Gemfields Plc, the majority owners of Kagem Mines has charged that the intention to ban the sale of gemstones outside of Zambia is potentially detrimental to the country’s gemstone sector.
In a notice to shareholders posted on the London Stock Exchange website, Gemfields says the possible ban by the Zambian government on the Company’s ability to sell its gemstones outside of the country is potentially detrimental to the Zambian gemstone sector.
Gemfields says the ban would prevent it from being able to freely sell its gemstones in the markets where it believes it would realise the best prices.
Gemfields’ principal asset, the Kagem emerald mine in Lufwanyama which it owns 75 percent shares is the single largest emerald mine in the world.
Gemfields also owns 50% of the Kariba amethyst mine in Siavonga, with GRZ owning the other 50%.
At a press conference in Lusaka on Friday 5 April 2013, the Minister of Mines, Energy and Water Development addressed members of the media and distributed a press statement seemingly restraining Kagem and other producers from selling emeralds outside of Zambia.
Since 2009, Kagem’s production has been sold only outside of Zambia, generating USD 160 million of revenue from 11 auctions.
Representatives of GRZ have routinely attended those auctions.
Gemfields says the pronouncement by President Sata that all gemstones should be sold within Zambia if confirmed, would similarly affect the Kariba amethyst mine in which Gemfields has a 50% interest.
It said any outright limitation on selling emeralds in other countries could have the potential to materially constrain Kagem’s revenues as well as the broader development of the Zambian gemstone sector across the globe.
The company said such a limitation would place Zambian emeralds at a disadvantage relative to other emerald producing countries where no such limitations are in place.
Gemfields stated that given earlier verbal requests by the Ministry of Mines, Gemfields and Kagem had agreed to include Zambia as one of the destinations on its 2013 international auction circuit.
It added that accordingly, Gemfields and Kagem will host an auction in Lusaka from 15-19 April 2013 and thereafter, Gemfields’ next auction is presently scheduled to take place in Singapore in June 2013.
The company said it has yet participated in or been invited to any industry or stakeholder consultation process regarding these measures.
The company has since written to the Ministry of Mines requesting clarification of the terms, conditions and basis of the measures.
It added, “The press statement by the Minister of Mines suggests that the sale of Zambian gemstones on foreign markets has contributed to capital flight.
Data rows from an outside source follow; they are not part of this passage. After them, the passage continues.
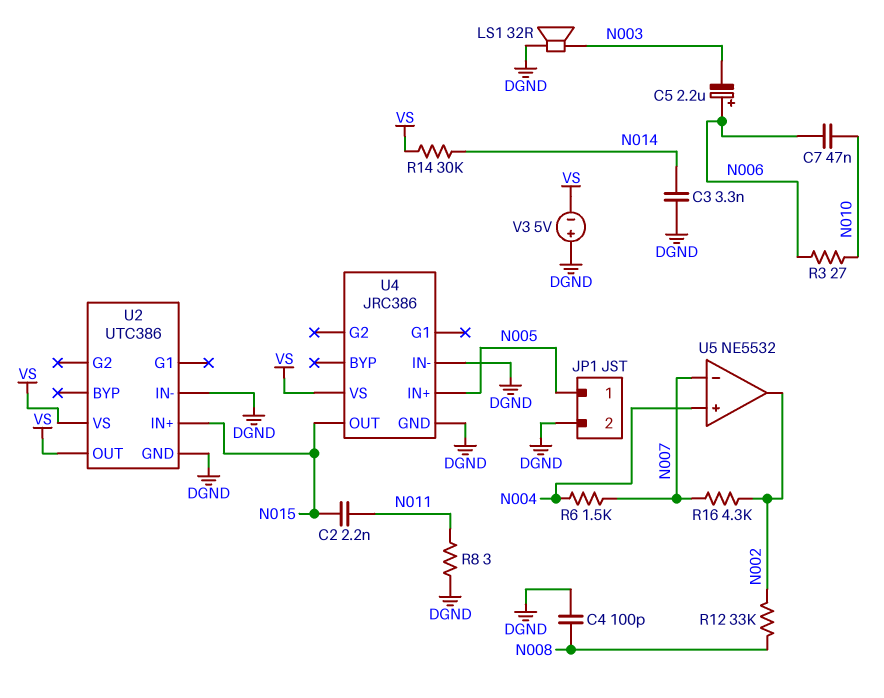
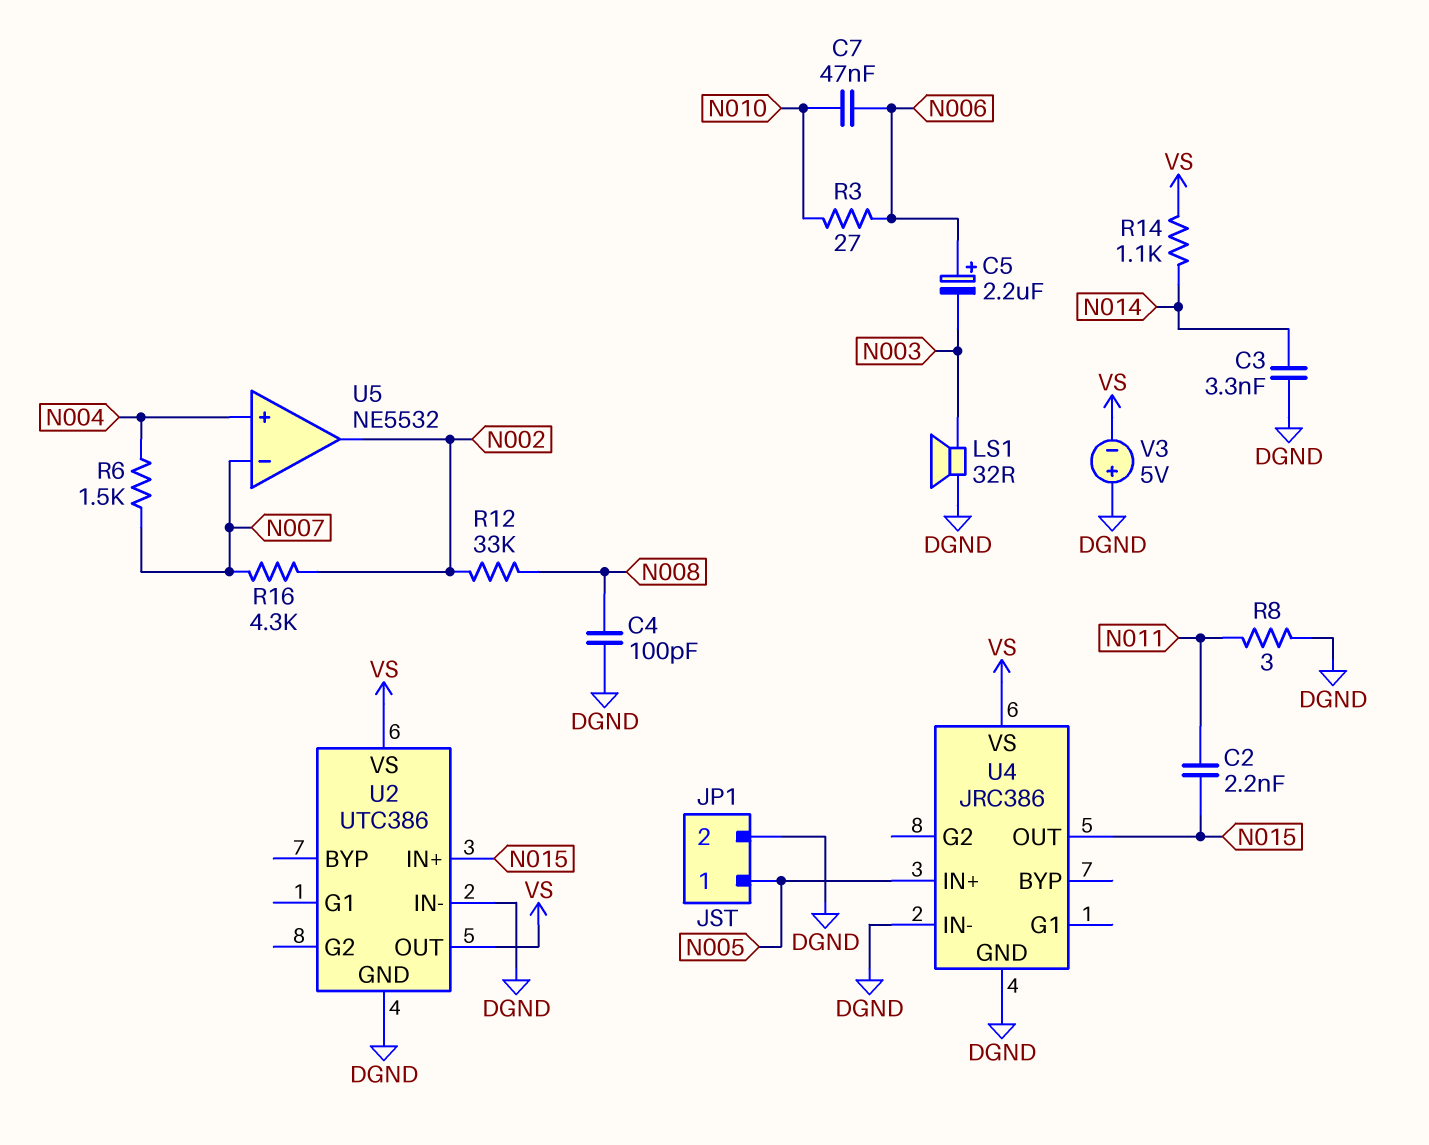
R14: 30k (N014, VS) -> 1.1k (N014, VS)

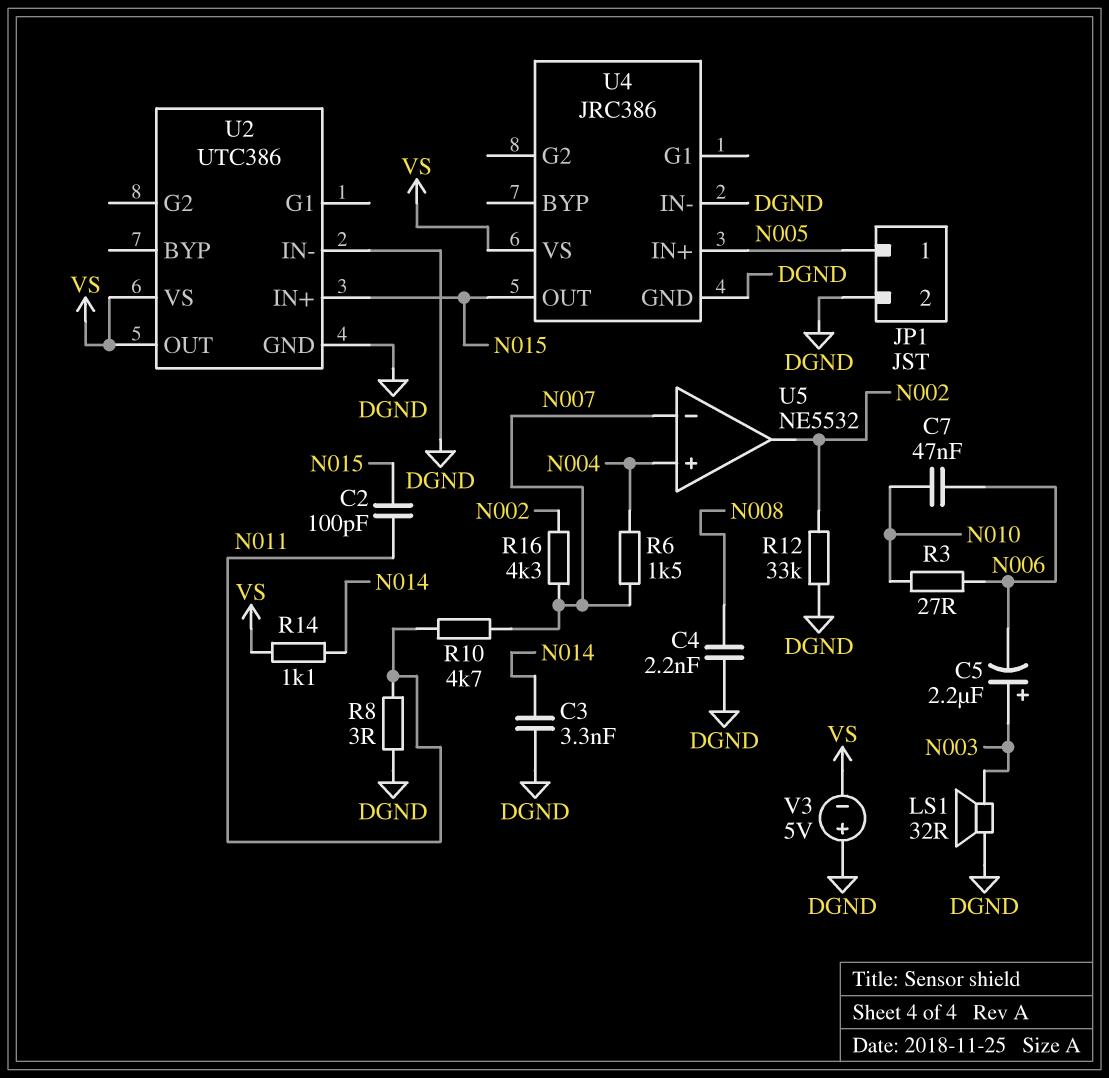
C2: 2.2nF (N011, N015) -> 100pF (N011, N015)
C4: 100pF (DGND, N008) -> 2.2nF (DGND, N008)
C5: 2.2uF (plus N006, minus N003) -> 2.2uF (plus N003, minus N006)
R10: none -> 4.7k (N007, N011)
R12: 33k (N002, N008) -> 33k (DGND, N002)

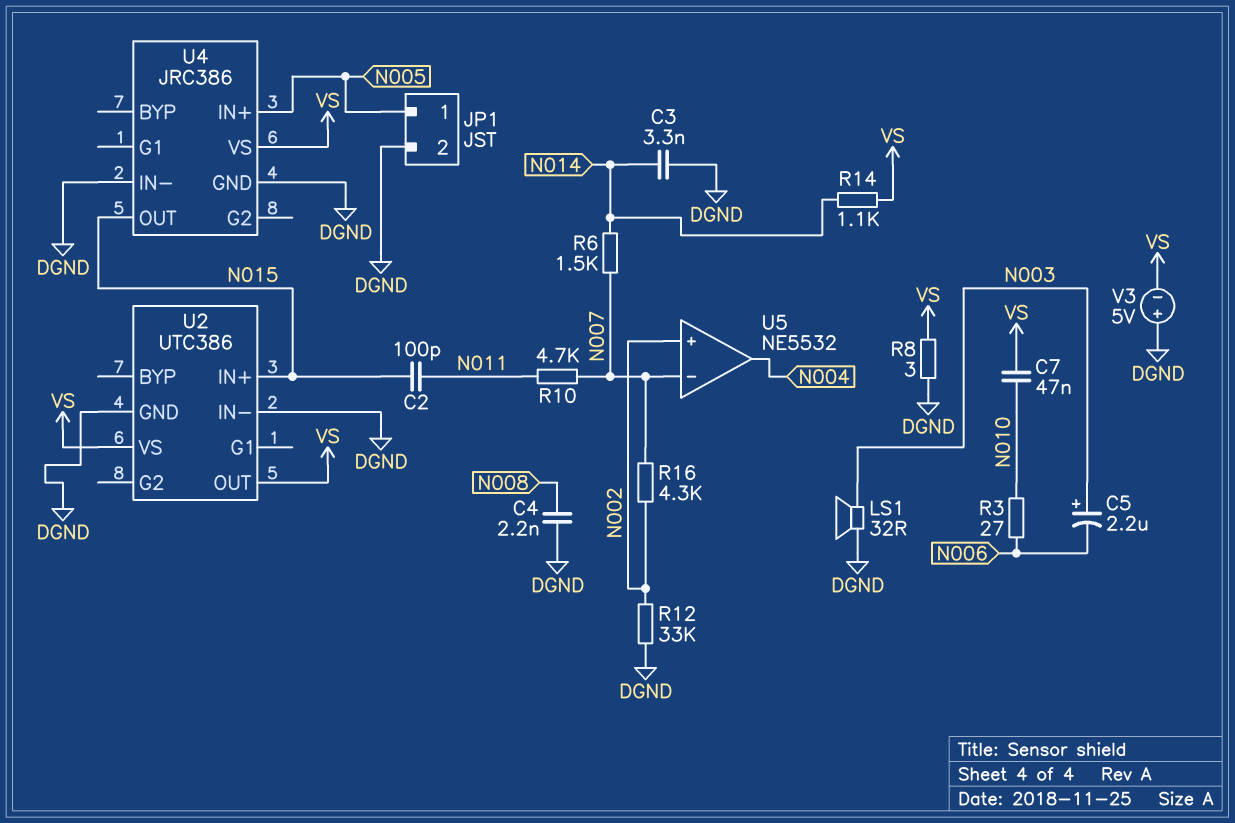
C7: 47nF (N006, N010) -> 47nF (N010, VS)
R6: 1.5k (N004, N007) -> 1.5k (N007, N014)
R8: 3 (DGND, N011) -> 3 (DGND, VS)
U5 pin in+: N004 -> N002
U5 pin out: N002 -> N004

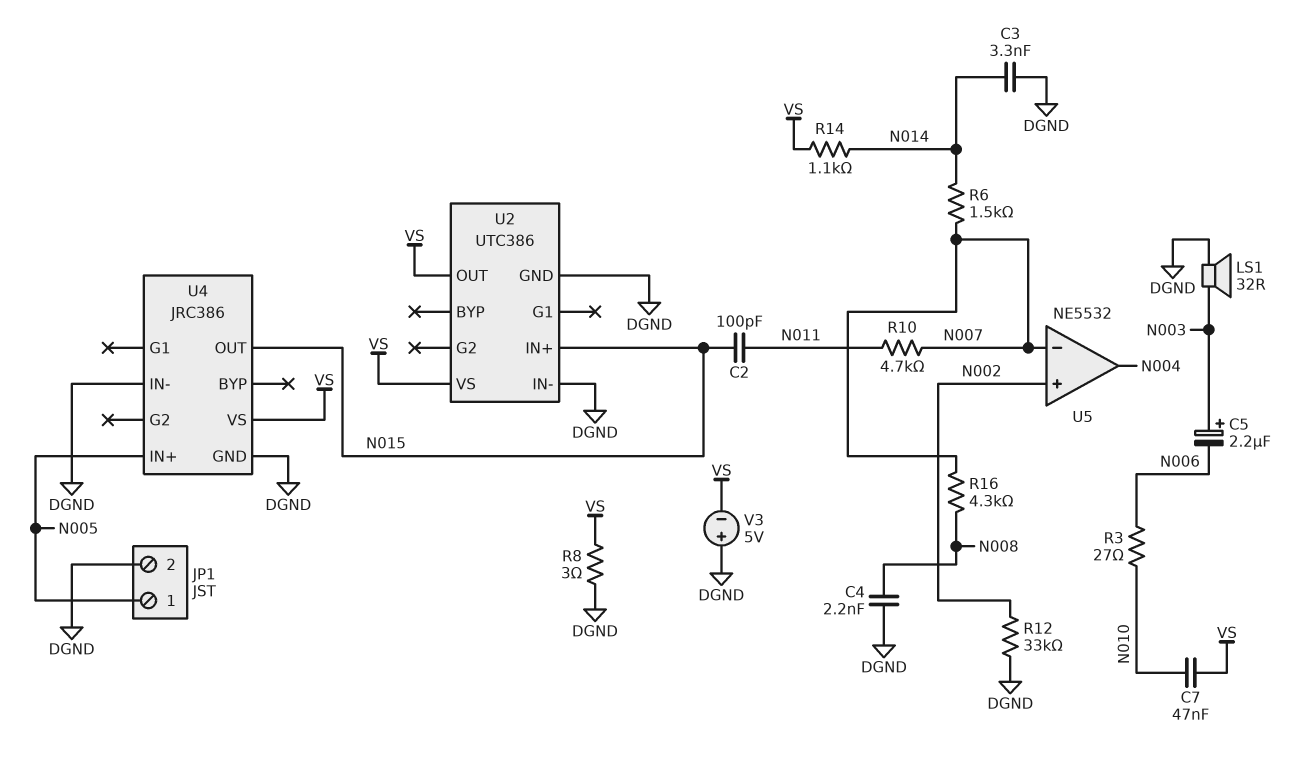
R16: 4.3k (N002, N007) -> 4.3k (N007, N008)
Gemfields takes particular pride in the repatriation of Kagem’s auction proceeds to Zambia and in keeping all relevant government departments fully updated in this respect. Gemfields and Kagem set the benchmark for transparency in the sector, publishing detailed auction information including the revenue received for each of its auctions, as well as all of its gemstone production data, including unit costs, on a quarterly basis.”
And Gemfields CEO Ian Harebottle said these developments potentially endanger the health of the sector immediately after they have begun to deliver meaningful positive results on behalf of stakeholders.
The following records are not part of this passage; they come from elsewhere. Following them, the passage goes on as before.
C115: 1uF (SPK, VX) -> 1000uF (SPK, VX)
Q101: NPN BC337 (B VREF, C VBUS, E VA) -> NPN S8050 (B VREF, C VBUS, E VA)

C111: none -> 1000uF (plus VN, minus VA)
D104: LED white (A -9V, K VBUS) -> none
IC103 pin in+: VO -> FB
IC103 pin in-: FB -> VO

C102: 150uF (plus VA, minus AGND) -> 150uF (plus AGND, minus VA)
“The record shows that Kagem’s financial and operating performance has never been better. The combination of our investments in the mine, our auction practices, proprietary emerald grading system and global marketing campaigns have delivered dramatic results not only for Kagem, but for the wider Zambian gemstone sector. Kagem’s repatriation of foreign currencies, payments of Zambian corporation tax and gemstone royalties stand at all-time highs and we believe the same to be true for total tax and royalty receipts from the Zambian gemstone sector. This record of success and growth should not be put at risk,” Mr. Harebottle stated.
“Since Gemfields acquired Kagem in mid-2008, we have pursued a strategy for Zambian emeralds not only to compete on the world stage, but to lead the sector internationally. Our ambition has been to turn Kagem into a Zambian national champion and a shining example of what can be achieved in well-founded partnerships between government and investors. I believe we have achieved that goal, and can go much further. I therefore hope that we will continue to enjoy a Zambian legal and business framework that enables the Zambian gemstone sector to remain competitive globally”.